How PE Firms Value Commercial Real Estate Properties?


Private equity (PE) firms are renowned for their ability to drive returns across different market conditions and asset classes. 

One such segment that has long captivated PE giants, is commercial real estate. With its steady cash flows, low borrowing costs, less managerial requirements, and long-term appreciation, there are few other investments better suited for the troves of money that PE firms manage for their clients.

The success of PE firms in commercial real estate is largely a result of their unique approach towards valuations and deal structuring. Such approaches have since transformed the entire ecosystem and everyone in it, from brokers and property managers, to appraisers, lenders, and all others in-between. 

This legacy industry has witnessed a shift of epic proportions over the past two decades, with the PE industry playing a key role in it. In this article, we take a look at some of their practices, and how they can be applied by small and medium-sized investors for their own benefit.

The Income Approach

The most common approach when it comes to valuing a commercial real estate property is the income approach. Fairly simple and straightforward, this approach is based on the idea that the value of a property is determined by the income it generates. 

This is further divided into two more categories – the direct capitalization method, and the discounted cash flow method.

Direct Capitalization Method

This method is particularly suited for valuing assets that produce a stable income, and includes all types of real estate, industrial facilities, and most importantly commercial real estate. 

Under this method, the net operating income generated by a property is divided by the capitalization (cap) rate. 

The cap rate is essentially the rate of returns that investors require for a particular property, in order to make it worth the investment. This often depends on the prevailing interest rates and market conditions among other things, as even a 3% cap rate can be quite attractive in certain markets, and conditions.

As an example, assume that a building generates a net operating income of $100.000 per year, and has a cap rate of 6%, its market value would be at nearly $1.7 million ($100,000/6%).

Discounted Cash Flow Method

On properties where the income is expected to fluctuate, a more sophisticated approach to valuations is imperative. The discounted cash flow value method is commonly used for a wide variety of asset classes, including when it comes to ascertaining the fair value of publicly traded stocks.

It is calculated by projecting future cash flows of a property, before discounting these cash flows back to their present values using a discount rate. PE firms often use the weighted average cost of capital as their discount rate, as it accounts for the expected rate of returns for investors.

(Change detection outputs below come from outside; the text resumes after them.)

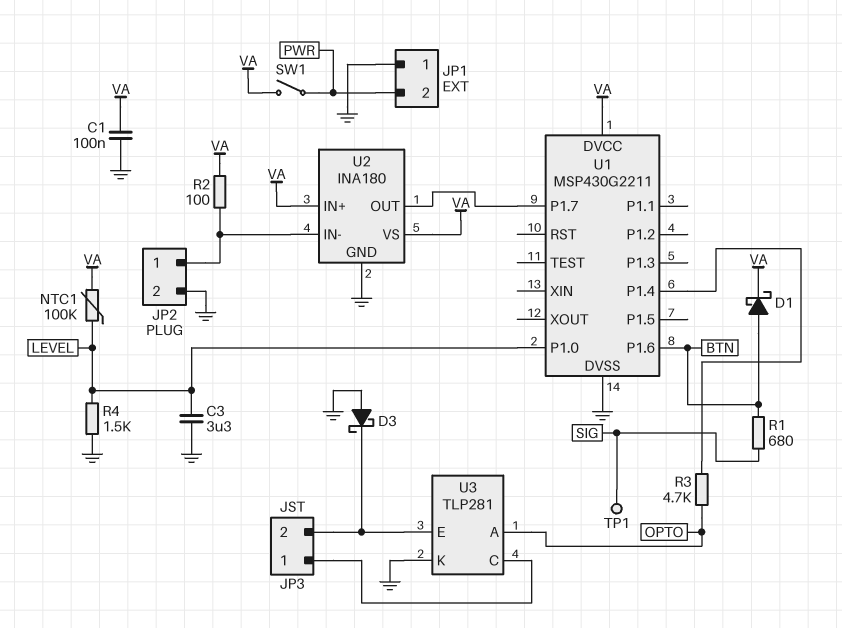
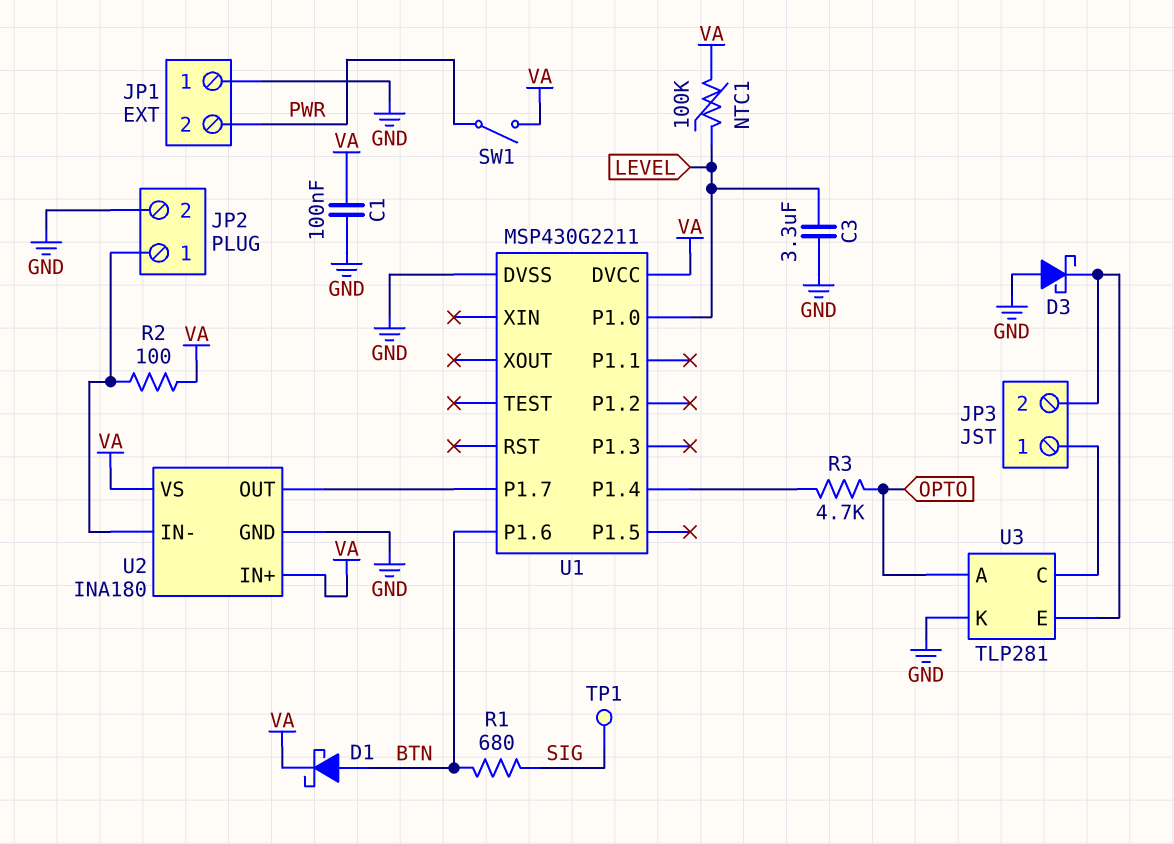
R4: 1.5k (GND, LEVEL) -> none

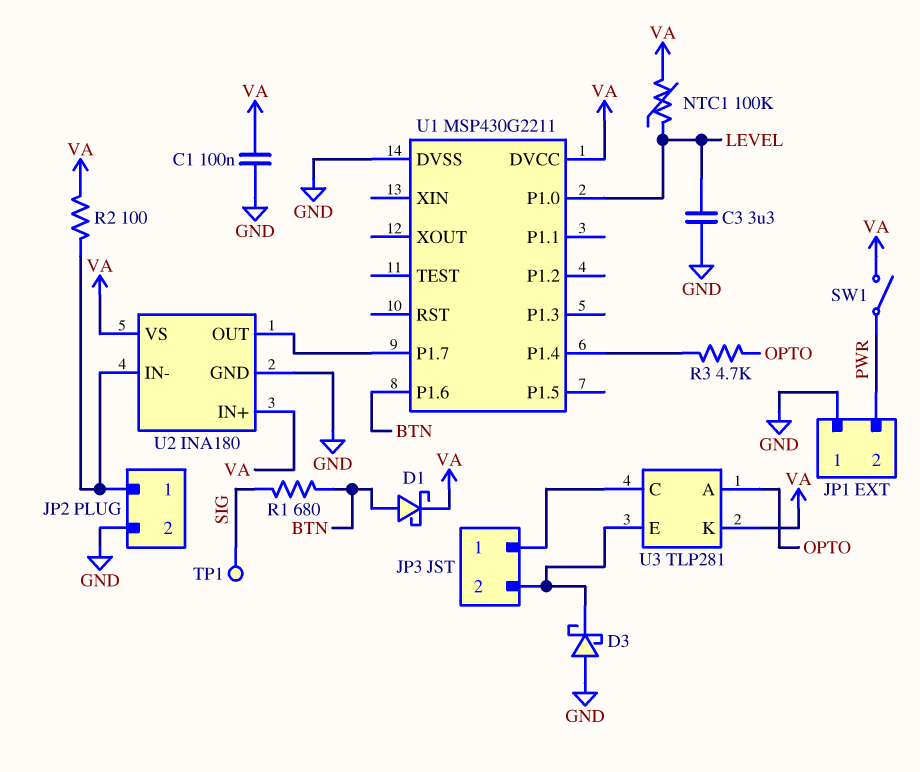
U3 pin K: GND -> VA

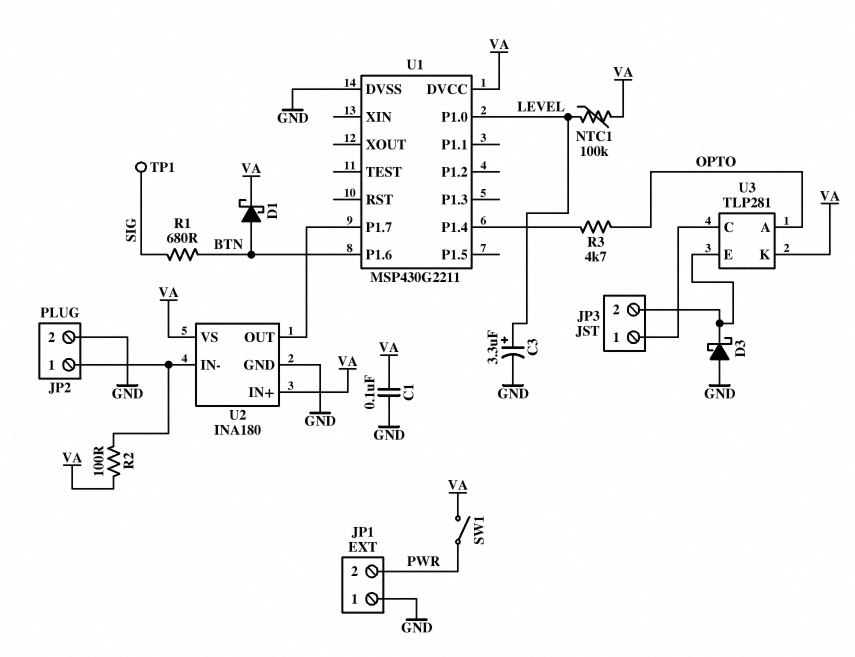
C3: 3.3uF (GND, LEVEL) -> 3.3uF (plus LEVEL, minus GND)

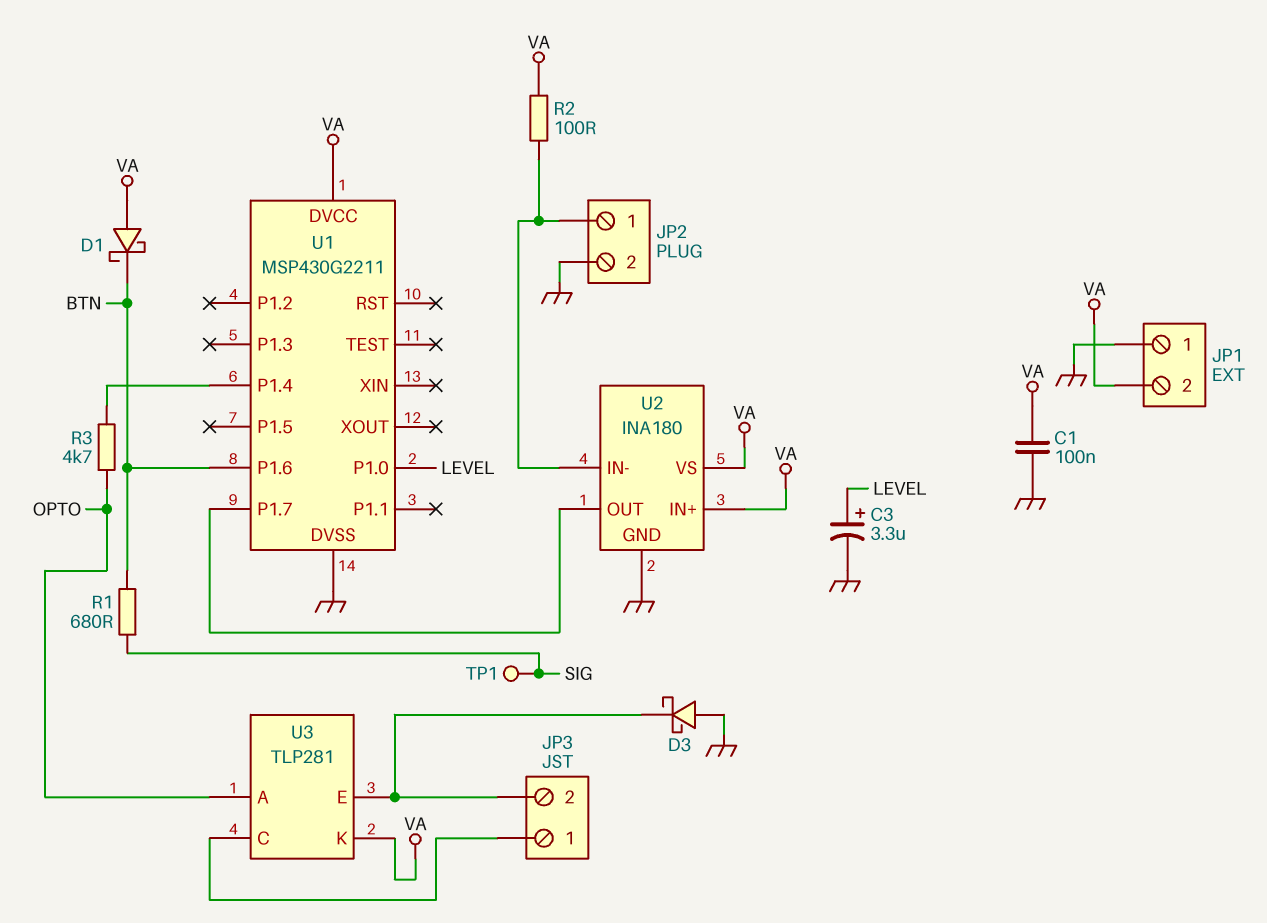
D1: schottky (A BTN, K VA) -> schottky (A VA, K BTN)
JP1 pin 2: PWR -> VA
NTC1: 100k (LEVEL, VA) -> none
SW1: switch (PWR, VA) -> none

The purpose of a DCF valuation is to introduce the time value of money when comparing investment opportunities. It works quite well in this regard, although a major drawback is that projecting future cash flows is far from straightforward, and is subject to assumptions that could very well be wrong.

The Market Approach 

Another common approach when it comes to valuing commercial real estate is the market approach, which is based on the sales prices of similar properties in the same market. 

A rather simple approach, it still remains the preferred option for smaller property investors who might find it hard to project future cash flows, and find the net present value of their properties. This is further divided into two categories – the sales comparison method, and the gross income multiplier method.

Sales Comparison Method

As the name suggests, this method involves identifying similar properties in the same region that have sold recently, and using their sales prices to accurately value the property in question. 

Beyond having a thorough understanding of the local market and recent transactions that have taken place, this method requires expertise on finding truly comparable properties, before discounting for size, location, amenities, and other aspects.

While this is far from simple or straightforward, there are plenty of professional appraisers who have since turned it into a precise science. Buyers and sellers are often recommended to work with at least two different appraisers, but in a vast majority of cases, the appraised values are at par.

Gross Income Multiplier Method

A great way to simplify the sales comparison method is by using the gross income multiplier method, which merely views the value of a property based on its gross rental income.

This method merely involves multiplying the gross rental income of a property by the gross income multiplier (GIM), which is derived based on the sales price of similar properties in the surrounding area. For example, if a rental property in the neighborhood just sold for 10 times its annual gross income, the GIM will be 10.

Similarly, if the property in question is currently generating a gross annual income of $1 million, based on the GIM of 10, the fair value of the property can be ascertained at $10 million.

Other Factors Considered By PE Firms

While above-mentioned metrics form the crux of PE commercial real estate valuation, there are a slew of other factors that come under consideration. 

This mostly includes various qualitative factors, such as the location, its amenities, growth profile, traffic flow, etc, followed by tenant quality, lease terms, and the overall condition of the property.

Final Words

Private equity giants, the likes of Blackstone, KKR, and the Carlyle Group have created enormous value in the global commercial real estate markets over the past couple of years. 

In the process of generating outsized returns for their investors, the funds have driven large-scale transformations when it comes to price-discovery, transparency, and procedural integrity, in what was once a largely unorganized and haphazard market.

These trends and practices have since spread to other corners, with small investors, agents, and other players benefiting just the same.